Cette recension a été publiée dans le numéro d’été 2023 de Politique étrangère (n° 2/2023). Morgan Paglia propose une analyse de l’ouvrage de Susan Colbourn, Euromissiles: The Nuclear Weapons That Nearly Destroyed NATO (Cornell University Press, 2022, 408 pages).

Photographie d'arrière plan par  Kurt Cotoaga  (Unsplash) représentant un missile propulsé dans le ciel. Au premier plan, couverture de l'ouvrage de Susan Colbourn "Euromissiles: The Nuclear Weapons that Nearly Destroyed NATO".

Avant d’aboutir à la signature du Traité sur les forces nucléaires intermédiaires (FNI) – édifice majeur pour l’architecture de contrôle des armements signé en décembre 1987 –, la crise des Euromissiles a ouvert une séquence de tensions particulièrement longue, de dix ans. Susan Colbourn, directrice adjointe du Triangle d’études de sécurité à Stanford et à l’université de Duke, en livre un récit précis et étayé sous l’angle de la relation transatlantique.

Pensé comme une contribution d’histoire diplomatique, l’ouvrage suit les tractations internes à l’Organisation du traité de l’Atlantique nord (OTAN) précédant les rounds de négociation Est-Ouest ; un moyen de déconstruire la sémantique de crise souvent accolée aux Euromissiles.

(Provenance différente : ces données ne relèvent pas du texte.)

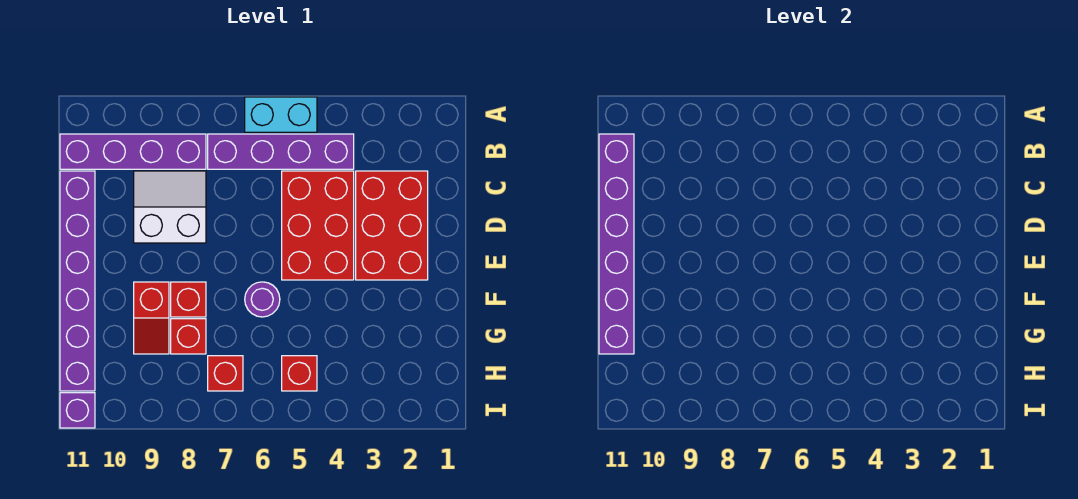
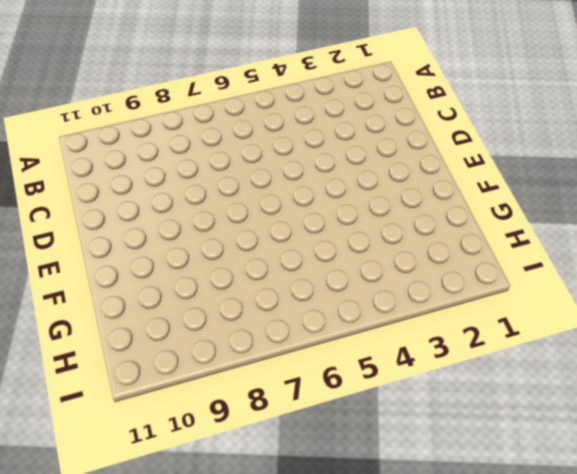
none -> cyan brick A5:A6 level 1
none -> purple brick B4:B7 level 1
none -> purple brick B8:B11 level 1

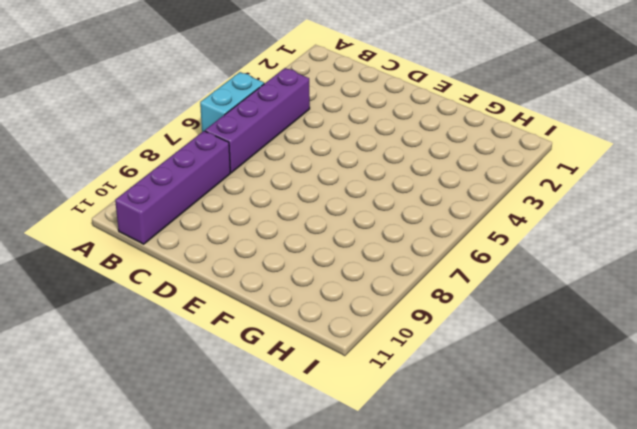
none -> red brick C2:E3 level 1
none -> red brick C4:E5 level 1
none -> white slope C8:D9 level 1 top D

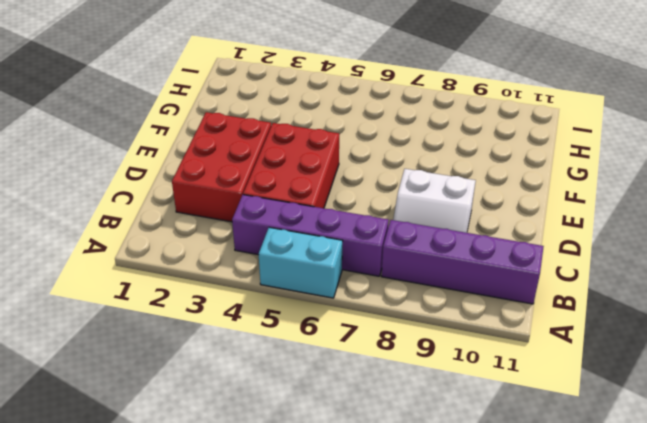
none -> purple brick C11:H11 level 1
none -> purple round brick F6 level 1
none -> red brick F8 level 1

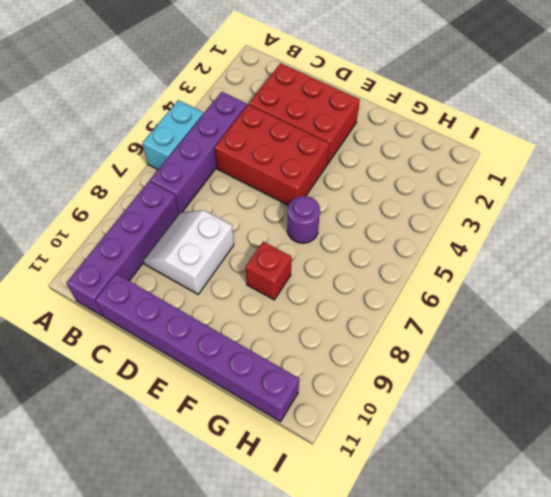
none -> red slope F9:G9 level 1 top F
none -> red brick G8 level 1
none -> red brick H5 level 1

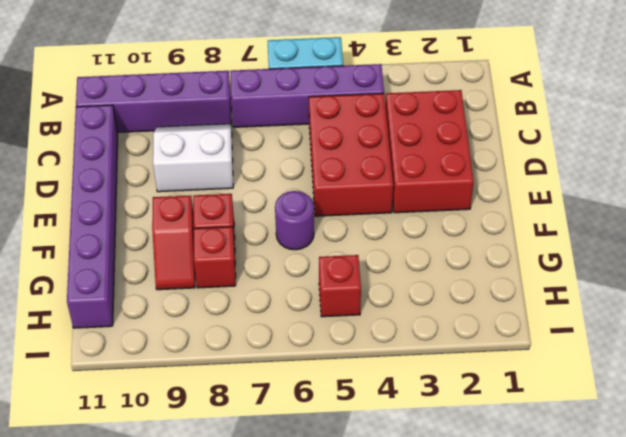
none -> red brick H7 level 1
none -> purple brick I11 level 1
none -> purple brick B11:G11 level 2

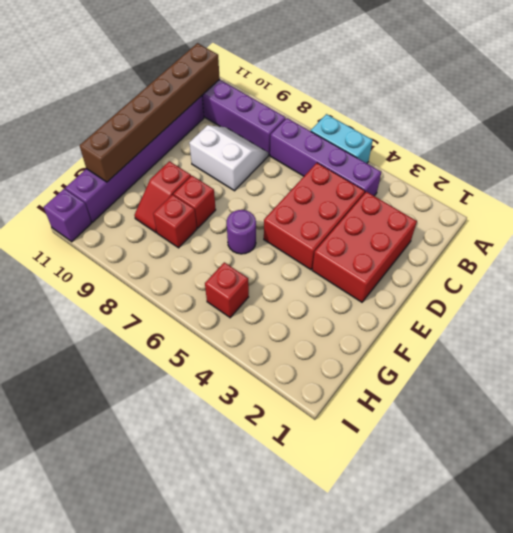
brown brick B11:G11 level 2 -> purple brick B11:G11 level 2
none -> red brick H7 level 1

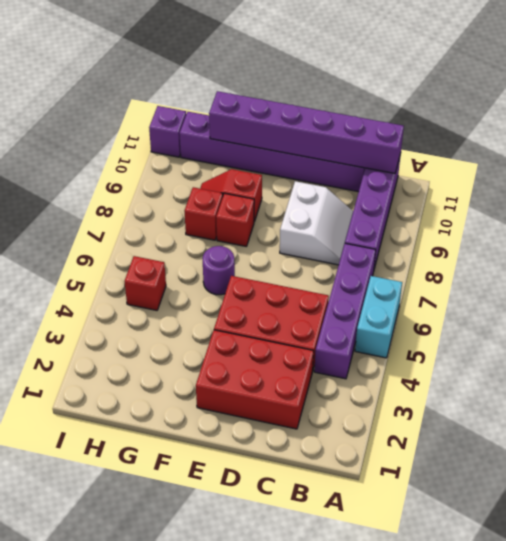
none -> red brick H7 level 1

Trompeuse, cette notion masque une temporalité longue entrecoupée de flambées de tensions. Quant au déroulé des évènements, il est difficile de parler de rupture, tant l’OTAN est alors convoquée par des questionnements similaires à ceux connus depuis sa création en 1949, le premier étant : comment rendre la dissuasion étendue crédible quand le membre le plus puissant de l’Alliance est le plus éloigné de la ligne de front ? De fait, il est difficile de voir dans l’option retenue par les Alliés – la double approche (dual track), consistant à engager des négociations parallèlement au déploiement des missiles intermédiaires Pershing II et de croisière Gryphon en Europe, adoptée en 1979 – autre chose que la poursuite de la fragile politique d’équilibre en vigueur pendant la Détente, et dont l’objectif principal était de répondre au sentiment d’insécurité des alliés européens tout en engageant le dialogue avec Moscou.

Le caractère inédit de la crise est plutôt la mobilisation sans précédent des mouvements pacifistes européens de tous bords, qui ajoutent à la complexité des mécanismes de décision multinationaux un questionnement profond sur l’OTAN et ses fondements. À tel point qu’après avoir demandé avec vigueur la destruction des Euromissiles, les alliés ont ensuite été inquiets de voir les négociations aboutir, tant le coût politique du prépositionnement des missiles, seulement trois ans avant la signature du traité FNI, avait été important. Ainsi, sans pour autant rompre avec une représentation de l’OTAN où Washington figure en primus inter pares, l’ouvrage éclaire plusieurs rouages du fonctionnement de l’Alliance, notamment l’influence des pressions exercées par les pouvoirs politique, économique et militaire en Europe et, par extension, l’importance de la quête de consensus. À plusieurs égards, l’histoire des Euromissiles éclaire présent et avenir. Après la dénonciation du traité FNI en 2019, on peut se demander si l’approche alors retenue peut être répliquée au xxie siècle, et conduire la communauté internationale à reconstruire une architecture de contrôle des armements viable. L’auteur ne répond pas à la question de manière tranchée. En considérant qu’au terme du processus de négociation du traité FNI, seuls 3 % des arsenaux nucléaires des deux superpuissances ont été éliminés, le bilan est restreint note-t‑elle, soulignant que les décisions successives de déploiements et des objectifs de destruction des Euromissiles ont impliqué des paris risqués, qui auraient très bien pu échouer. En l’absence de dirigeants réformateurs de l’envergure de Gorbatchev, la recette de la décision dual track semble difficilement réplicable.